Примеры: рот, погруженный в мою вульву, торс, прижавшийся к моей пояснице, язык, вылизывающий сверху вниз мои ягодицы, как будто это – мороженое…
(Рукописные заметки от 18/06/2009, написано моей рукой)
Понадобилось несколько искусных взмахов ножницами и иголкой, чтобы платье засверкало всеми красками дикого разноцветья. Лоскутки, нарочно грубоватые и расположенные в хаотическом беспорядке, умышленно заметные настолько, насколько возможно, я прикрепила стежками крест-накрест.
Соня стояла в растерянности, не зная, что предпринять, чтобы помешать мне совершить расправу над сокровищем.
– Ты не боишься, что Дэвид рассердится?
– Боюсь? Нет, – ответила я без тени сомнения. – Я теперь ничего не боюсь.
Я с упоением погрузилась в работу, орудуя ножницами и иголкой, а между делом посвятила ее в почти детективную историю, но на этот раз с полным основанием, обладая вескими доказательствами участия Армана в махинациях братьев Барле. Докопавшись до правды, я теперь могла себе позволить добавить несколько капель фантазии с мятежным оттенком в их безупречный сценарий.
– Теперь я понимаю, откуда Луи так много знал обо мне еще до того, как мы с ним встретились. Все просто: у него были шпионы на месте, как минимум двое.
– А что именно он знал? – заинтересовалась Соня.
– Ты даже не представляешь! Такие вещи если и рассказывают кому-то, то только шепотом и на ушко.

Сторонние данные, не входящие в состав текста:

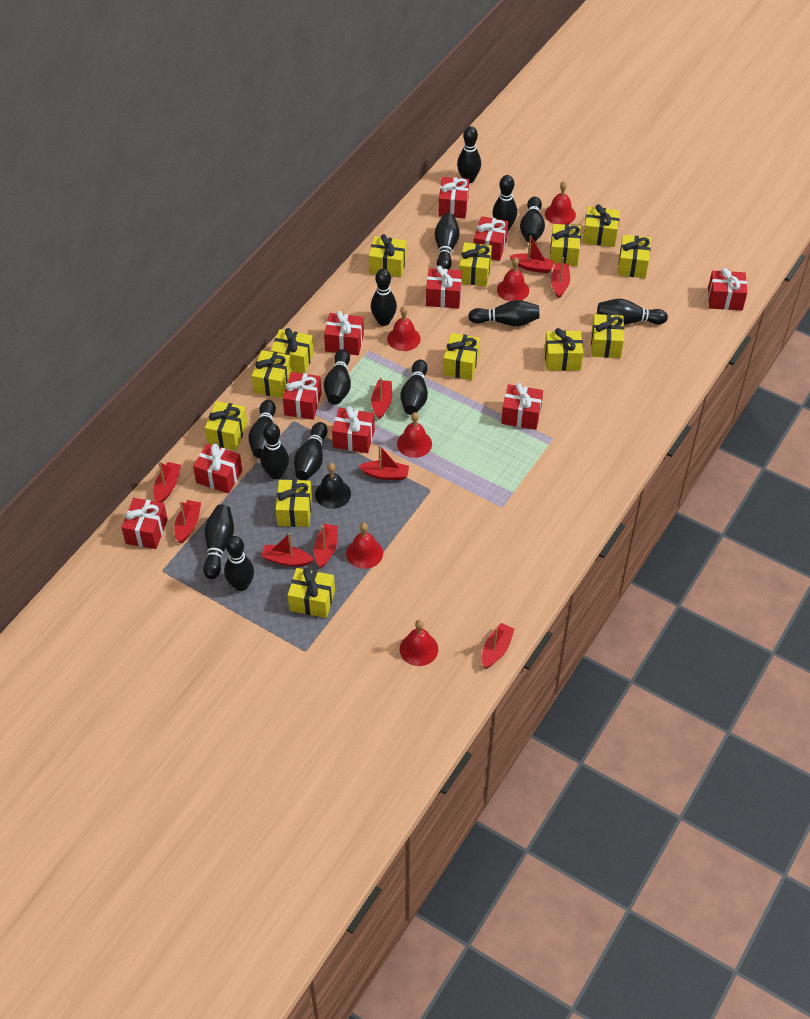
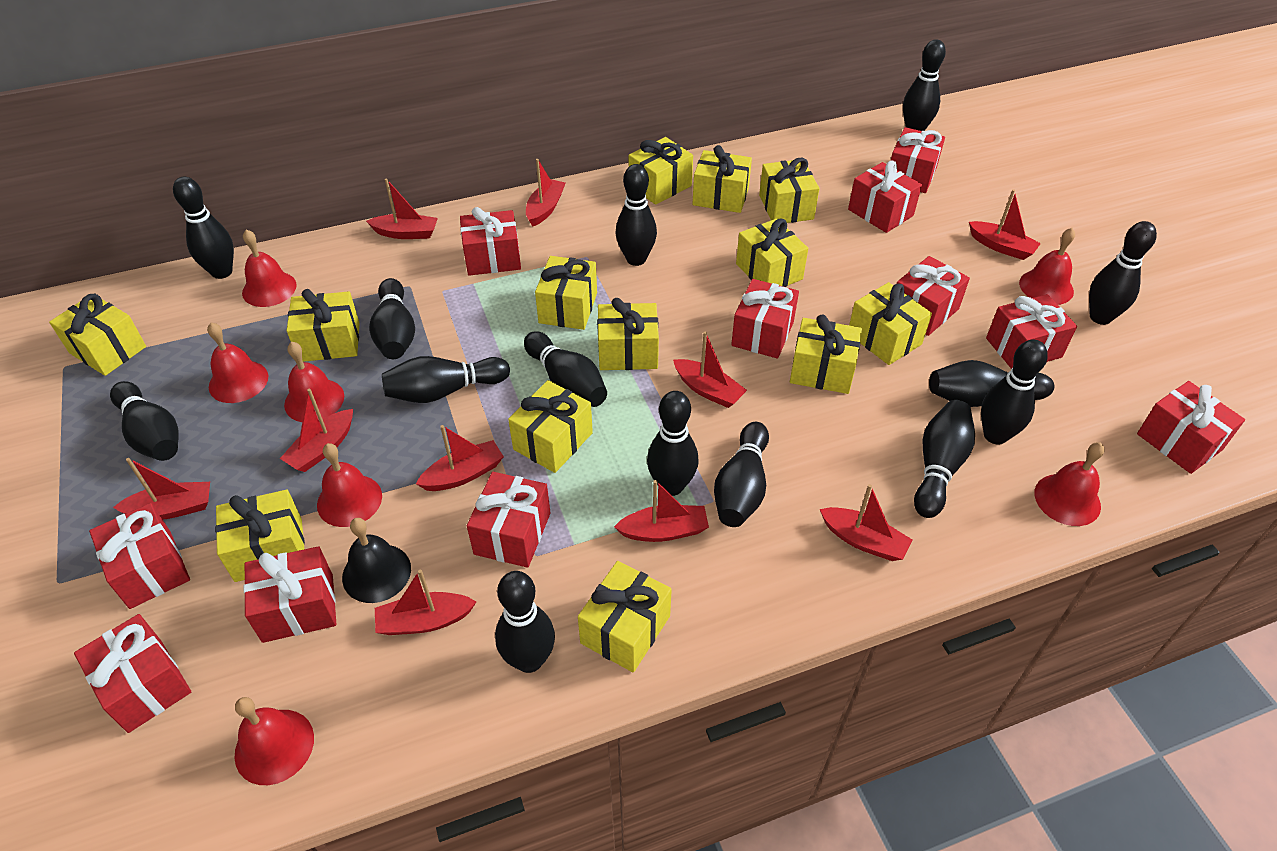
red bell: 6 -> 7
red boat: 9 -> 10
red gift: 10 -> 11

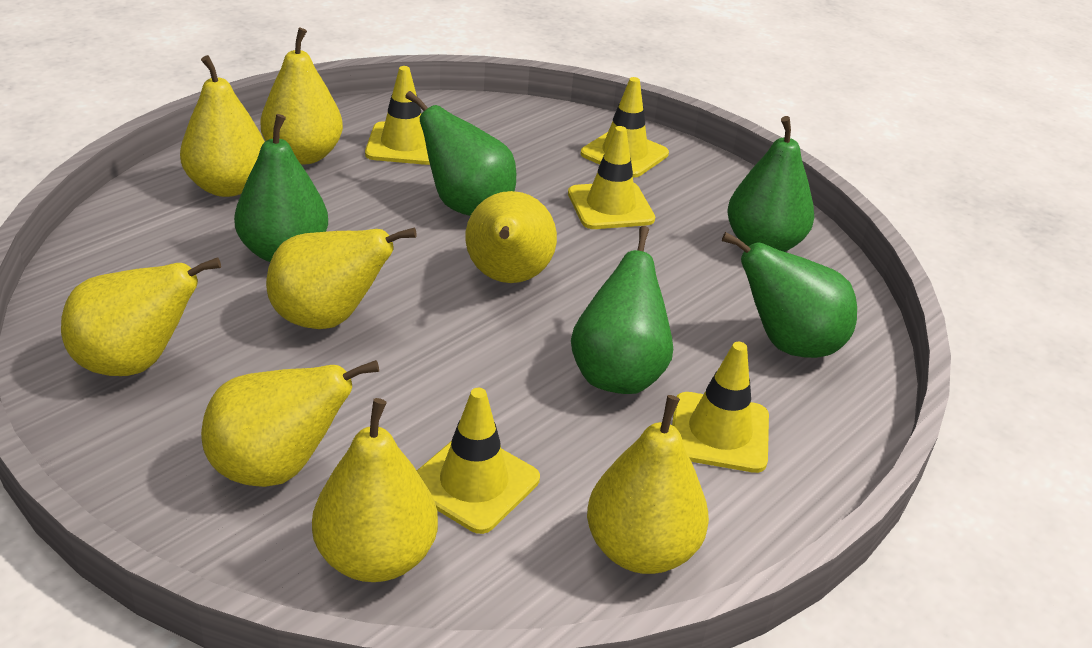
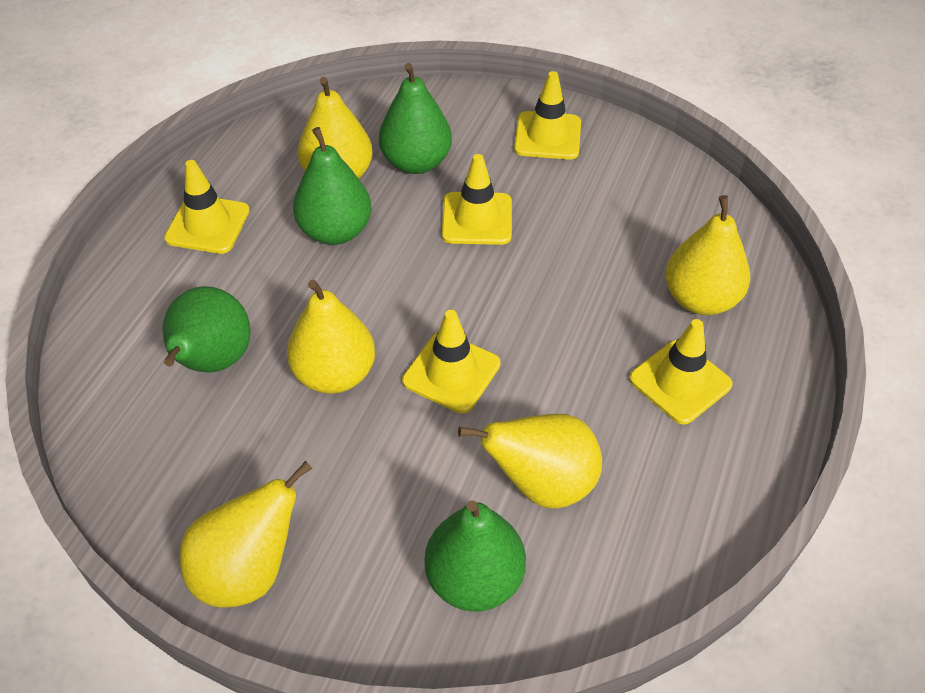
green pear: 5 -> 4
yellow pear: 8 -> 5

Она была способна услышать и понять многое в плане секса и извращений, но и у нее были ограничения, и даже своя мораль. В отношении неприкосновенности личной жизни, например.
– Думаешь, Дэвид способен рассказать ему о том, какова ты в постели?
– Знала бы ты, что было в некоторых записочках…
Я стала вспоминать о признаниях, которые делала Дэвиду во время близости. Если не он был источником этих сведений, тогда я предпочла бы не знать, как Луи добывал информацию, чтобы сочинять свои гадкие записочки: об исследовании моих собственных интимных мест, о первом сексуальном опыте, о моем специфическом отношении к мужским запахам, об излюбленной позе левретки, о том, что при оргазме я кричу «нет» вместо «да»…
– Дэвид способен, вне всяких сомнений.
– Вот гад! – как-то по-детски, но искренне возмутилась Соня.
Мы обе прыснули со смеху и, стараясь не слишком шуметь, спрятали носы в пышные складки нежного шелка.
Моя работа подходила к концу. Соня не решалась высказать мнение, она знала, что я рассержусь не на шутку, если она опять начнет говорить об этом. Тогда я, как в тот раз, когда Дэвид овладел мной на журнальном столе в гостиной, в тот единственный раз, когда я испытала оргазм благодаря его (и не только) стараниям, надела на себя это воздушное чудо.
– Уау! Просто потрясающе! – воскликнула Соня, рассматривая меня с ног до головы восхищенным взглядом. – Если мой прикид возбуждает желание переспать со мной, то твой – взять тебя в жены!
Меня рассмешило такое сравнение. В это мгновение зазвонил мобильник, который я бросила на кровать, взявшись за работу. Похоже, звонили с городского. Соня обеспокоенно посмотрела на меня, и ее тревога все возрастала по мере того, как в ходе непродолжительного диалога я не произносила никаких других слов, кроме «да… да… да».
– Это из больницы?
– Да, – ответила я шепотом.
– Это…
Конец. Точка. Заключительный аккорд. Финал. Конечная остановка для самого близкого мне человека. Можно выбрать любое слово, чтобы описать мое состояние, но суть от этого не изменится. Она же смогла произнести только одно – мое имя.
Положив трубку, я бросила телефон на кровать, как будто пышная перина могла поглотить его, а вместе с ним и плохие новости.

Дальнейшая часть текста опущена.